Remembering Oromo Prisoner of Conscious: Taye Danda’a in Prison for being only Oromo
at http://www.facebook.com/ayyaantuu.oromiyaa, https://twitter.com/ayyaantuu
September 17, 2013
My name is Taye Danda’aa , I am in jail. I am criminal for being Born as an Oromo. I was sentenced to 10 years in prison. I was graduated as a lawyer and offered to be a lecturer at AAU.
Taye Danda’a Araddo was an outstanding student of Law at Addis Ababa University (AAU) and a role model for many students. He had received countless awards from the district-level to Caffee Oromiyyaa for his academic successes. He had been in jail from 2003-2006 due to his political views. Without giving up, after his release, he went back to school and continued his education till his arrest three days before his graduation in 2009. He has been a star student, and he had been hired by AAU as a professor before his latest arrest by Ethiopian government authorities. Taye is in prison since 2009.
HRLHA Press Release No. 18, Aug 2009
According to documents obtained by the Human Rights League of the Horn of Africa (HRLHA) from its informants in Addis Ababa, another wave of arrests and imprisonments targeting prominent Oromo intellectuals, students and businessmen is going on in different parts of the State of Oromia, including its capital Addis Ababa. The arbitrary arrests and detentions, which are mainly being carried out by security agents deployed in civilian clothing, started following an updated allegation that the local residents harbor and/or support the opposition armed group – the Oromo Liberation Front (OLF).
With this most recent wave of arrests, dozens of Oromo nationals have already been taken into custody. This includes:
1. Taye Danda’a Araddo, fifth year (prospective graduate) student of Law at the Addis Ababa University,
2. Bayisa Dhaba Lata, employee of Dukam Municipality, southern periphery of the capital, Addis Ababa and,
3. Muse Ali, government employee.
Taye Danda’a Araddo, who was an outstanding student of Law, was only three days away from his graduation when he was arrested; and he had been offered a teaching position at the same university.
Article 17, No. 2 of the Constitution of the Federal Democratic Republic of Ethiopia states that “no person may be subjected to arbitrary arrest, and no person may be detained without a charge or conviction against him.” However, Taayyee Danda’a Araddo, Bayisa Dhaba Lata and Muse Ali were detained on July 23, 2009 without any court warrant.

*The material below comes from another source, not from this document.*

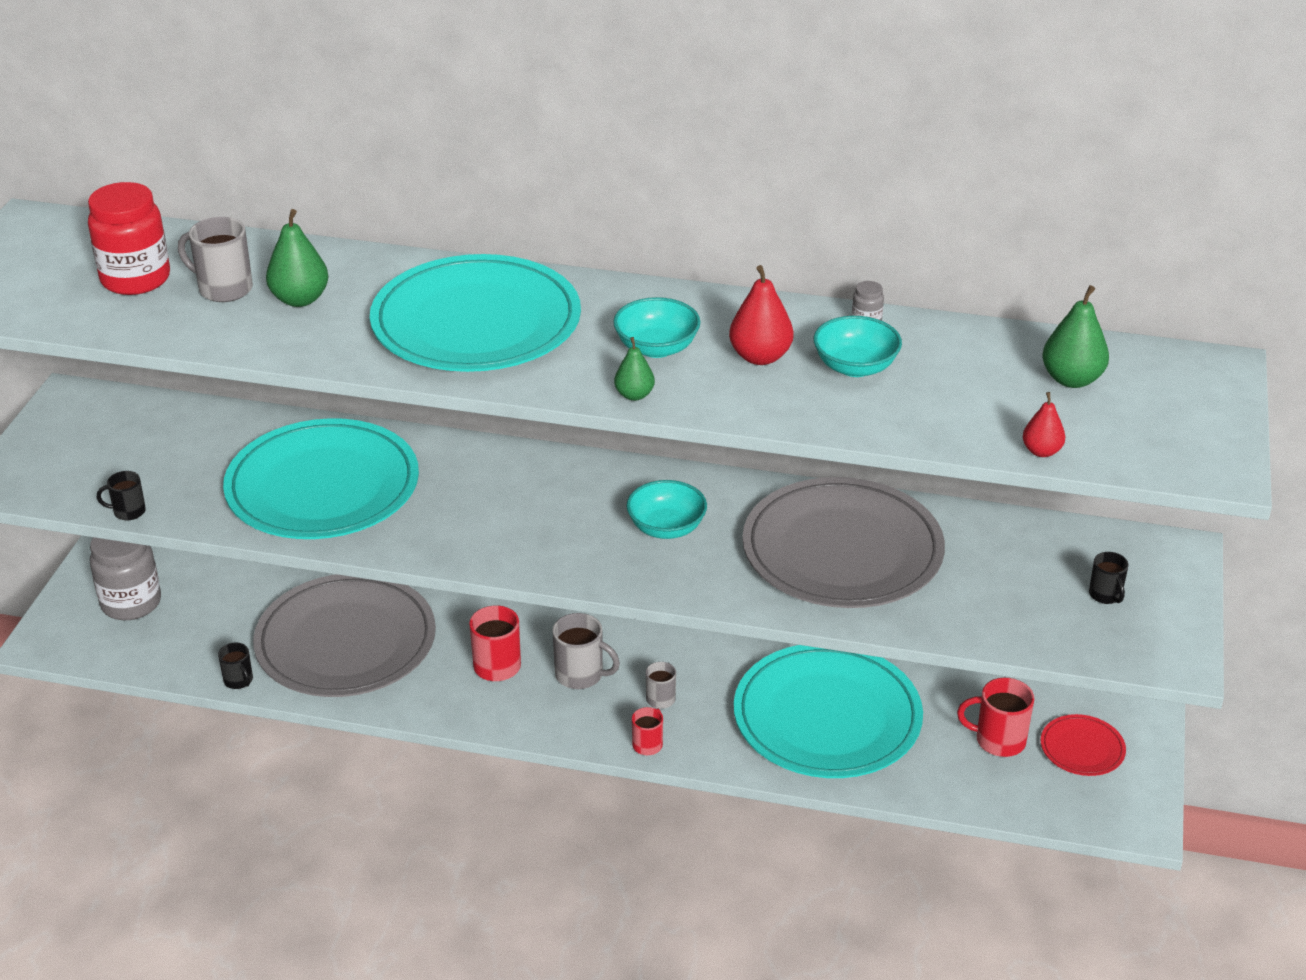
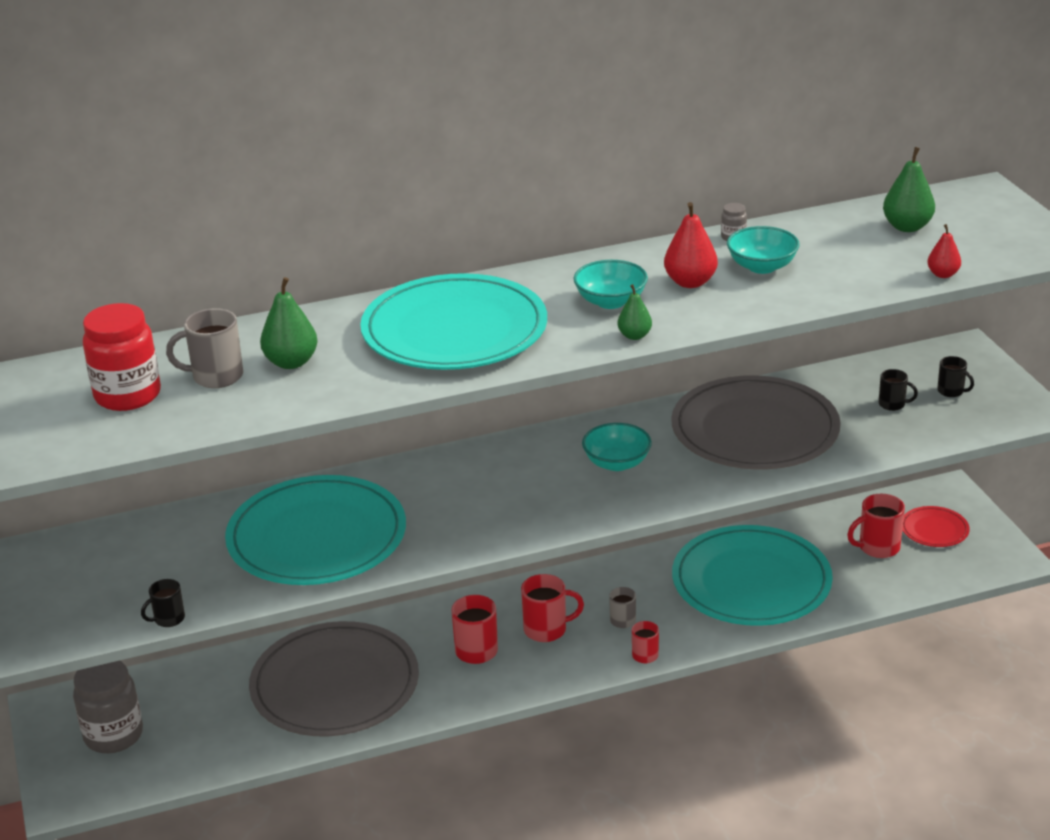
camera: 30 degrees left, 5 degrees down
(239, 680) = (273, 751): black mug -> black mug (893, 404)
(581, 675) = (547, 629): grey mug -> red mug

Taye was picked up from in front of the Addis Ababa University (Main Campus) by security agents in civilian clothing.
The report also indicates that Taye has been an active participant in the Union of Oromo Students at the University. This year in particular, he was one of the organizers of this academic year’s graduation ceremony and coordinator of graduation bulletin of Oromo students, which was said to have been banned from publication. While studying at the University, Taye was also serving as the senior supervisor of the Afan Oromo Club at the University. The report obtained by HRLHA also states that this was not the first time for Taye Araddo to be imprisoned extra-judicially. He spent three years without verdict from 2004 to 2006, although he was eventually acquitted.
Taye Danda’a, Bayisa Dhaba Lata and Muse Ali are currently being held incommunicado at the Maikelawi Office of Central Criminal Investigation in Addis Ababa. Family members, friends and lawyers of the detainees have been denied visits.
HRLHA is highly concerned that due processes are very unlikely in such situations, and that the safety situation of Mr. Taye and other detainees is not known. HRLHA fears that the detainees might be tortured.
In the past seventeen or so years, thousands of Oromos have been abducted, detained, and many of them disappeared and were tortured, on suspicions of having links with the Oromo Liberation Front/OLF. The OLF has been fighting the Ethiopian government in eastern, southern and western Oromia region and other areas since 1973. HRLHA believes that all the detainees held on these grounds have been innocent people minding their own daily lives and who have not been involved in or advocated violence.
HRLHA is highly concerned about the safety of the local residents, in general, and of those who have already been taken into custody. It believes that this action of the Ethiopian Government is in violation of fundamental political and cultural rights, which are enshrined in the Ethiopian Constitution. It also believes that such extrajudicial harassment and intimidation would worsen the humanitarian crisis that has continued to hit the country.
HRLHA calls upon governments of the West, all local, regional and international human rights agencies to join hands and demand the immediate stop of this mass arrests and imprisonments of innocent Oromo civilians and the release all political prisoners.
The Human Rights League of the Horn of Africa/HRLHA is a non-political organization which attempts to challenge abuses of human rights of the peoples of various nations and nationalities in the Horn of Africa. HRLHA is aimed at defending fundamental human rights including freedoms of thought, expression, movement and organization. It is also aimed at raising the awareness of individuals about their own basic human rights and that of others. It has intended to work on the observances as well as due processes of law. It promotes the growth and development of free and vigorous civil societies.